This project aims to analyze the purchasing behavior of clients of a wholesale distributor. The dataset contains annual spending in monetary units on diverse product categories. Project Structure:
Data Import:
Loaded the dataset into Python for analysis.
Data Cleaning:
Checked for missing or erroneous data.
Imputed missing values and corrected obvious errors.
Exploratory Data Analysis (EDA):
Generated summary statistics for each column.
Visualized data distributions, relationships, and correlations.
Detected and handled outliers.
KMeans Clustering:
Preprocessed the data.
Determined the optimal number of clusters.
Performed KMeans clustering to segment the data.
Hierarchical Clustering:
Visualized the hierarchical structure using a dendrogram.
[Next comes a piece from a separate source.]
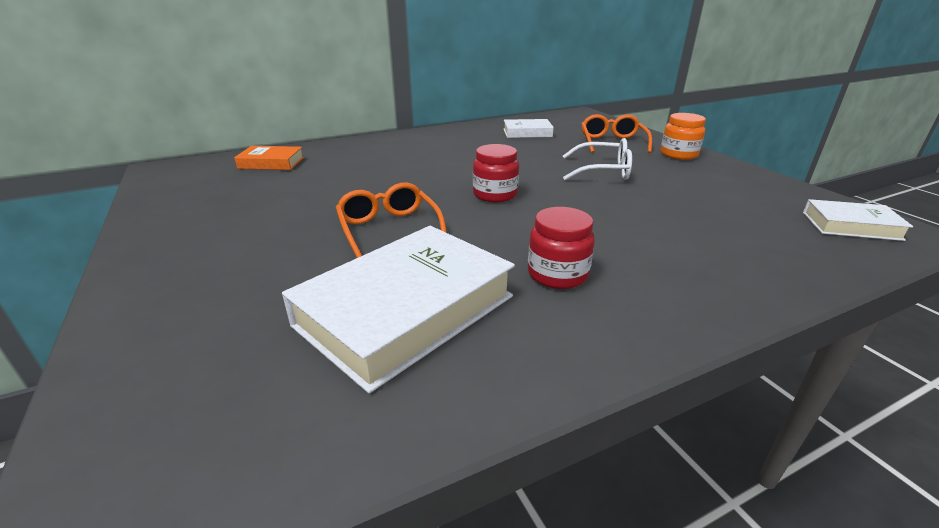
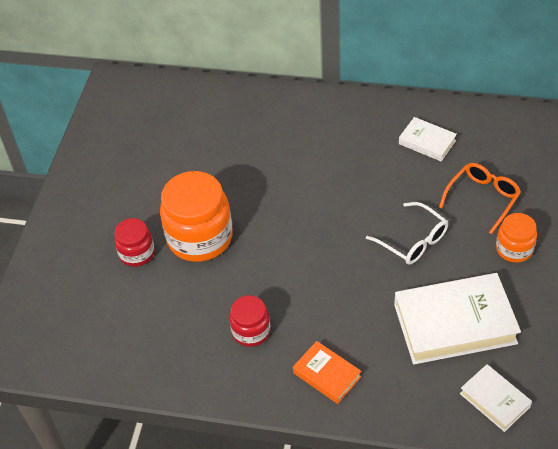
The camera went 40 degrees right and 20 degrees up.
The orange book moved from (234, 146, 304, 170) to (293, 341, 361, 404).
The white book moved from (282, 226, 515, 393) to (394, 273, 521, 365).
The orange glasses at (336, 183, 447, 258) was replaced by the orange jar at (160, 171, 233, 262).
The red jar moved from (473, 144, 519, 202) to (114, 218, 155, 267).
Extracted clusters from the hierarchical structure.
Principal Component Analysis (PCA):
Performed PCA to identify the underlying structure of the data.
Analyzed which combinations of features best describe the customers.
Key Findings:
Customer Segmentation: KMeans clustering identified two main groups of customers with distinct purchasing patterns.
Hierarchical Structure: Hierarchical clustering revealed a clear data structure with potential for multi-level analysis.
PCA Insights: A few principal components explained a significant portion of the variance, indicating feature redundancy.
Correlations: Some product categories, like "Grocery" and "Detergents_Paper", showed strong correlations, indicating co-purchasing trends.
Conclusions:
The analyses provided insights into customer purchasing behaviors, offering valuable information for targeted marketing, inventory management, and other business strategies.